Wednesday, November 26, 2008

Obsessions







VAUGHAN OLIVER
Music "tickles things in me and takes me into a different state of mind – a dreamlike state. When I'm in a gig, music affects me tottaly physically and I don't think rationally about how I'm going to describe it. I get images and I would like to leave enough mystery and vagueness in those images for someone else to bring their experience to it. That's why I've been with 4AD for so long, because it has been so natural to me.I would get inspiration from virtually everything that Ivo was giving me. Voosh! It would affect me. I was full. I was somebody else. Inspired."

This intensification of ordinary experience, the sense of being possessed by music, lost in sound, the ego dissolving, blissfully or sometimes darkly adrift in a primal zone of colour and image, recurs through Oliver's work. Many of these lustroud designs are metaphors for psychic states – reverie, dream, abandonment, ecstasy – attainable through surrender to music. There is a constant emphasis in his selection and use of images on the body as the locus of these physical sensations and on the senses as their transmitters, synaesthetically, to images representing the other senses: sight, touch, taste, even smell (...).
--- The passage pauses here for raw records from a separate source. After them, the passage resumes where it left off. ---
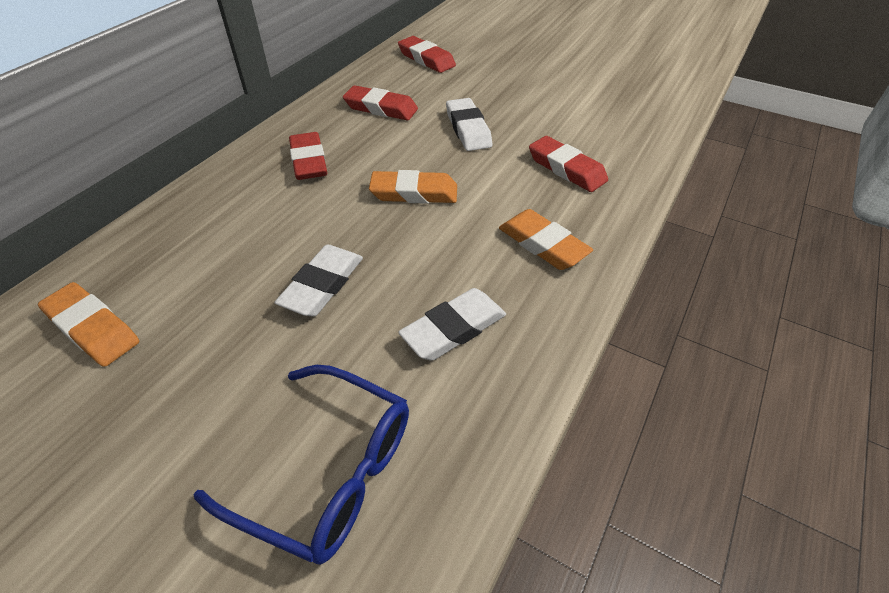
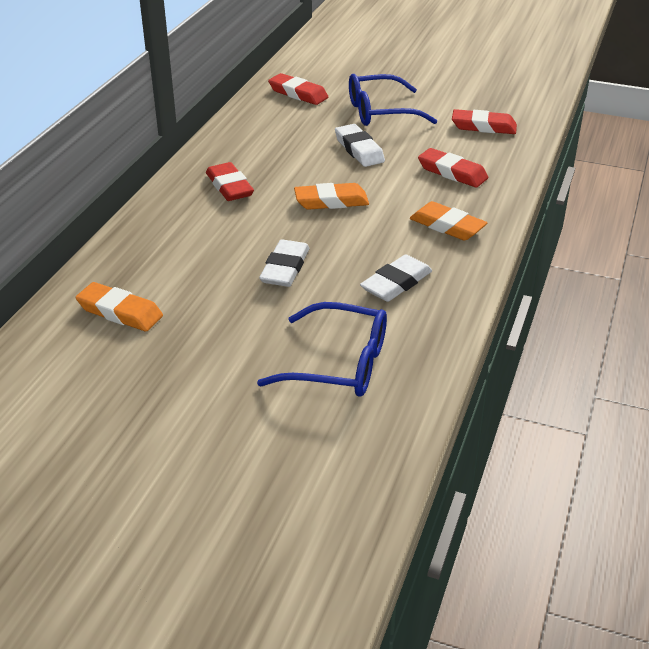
camera: 10 degrees left, 10 degrees down
(381, 108) = (274, 139): red eraser -> red eraser (483, 127)
(505, 86) = (380, 112): none -> blue glasses

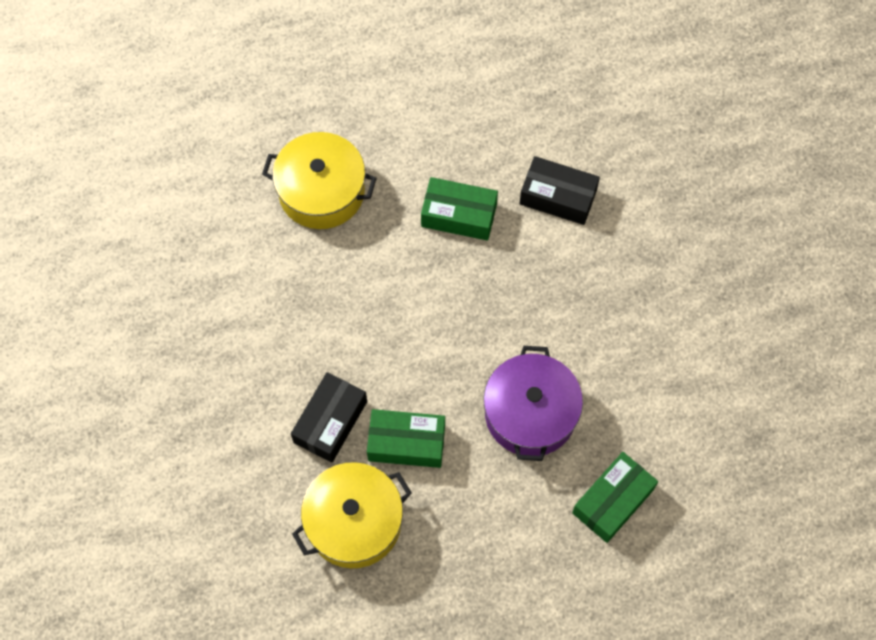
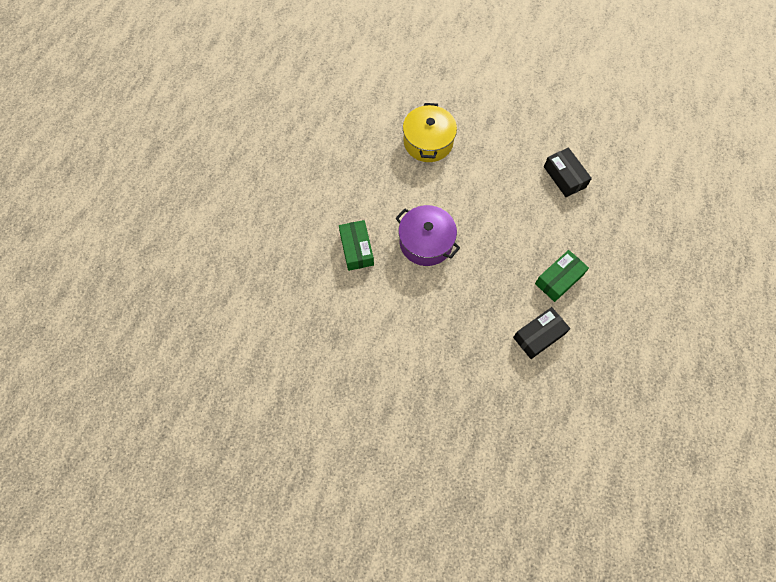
camera: 125 degrees right, 0 degrees up
(321, 191) = (614, 224): yellow pot -> none
(330, 422) = (482, 159): black box -> black box (564, 177)
(406, 443) = (450, 182): green box -> none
Bodily images to which Oliver returns include eyes, hands, the thumb, the toe, the tongue, teeth, hair (shaped as heart, vagina and skull), sexual parts (clitoris, penis) and various kind of meat – heart, pig's liver, eel, ox tongue, bull's eyes, human stomach lining. (...) To intensify the sensation of nerve endings in sharp or even painful contact with tactile reality, he uses devices such as bandaging, gloves, injury to a thumb, prosthetic devices, surgical instruments, a drill, and a shattered knife, a recurrent image at the mid-point in his career.

As a teenager he was drawn to surrealism, and though he would not now descibe himself as a surrealist, the movement's visual strategies and favoured lexicon of images offer keys to help unlock his work. The surrealists, too, discovered intimations of the sublime in the corporeal reality of the flesh.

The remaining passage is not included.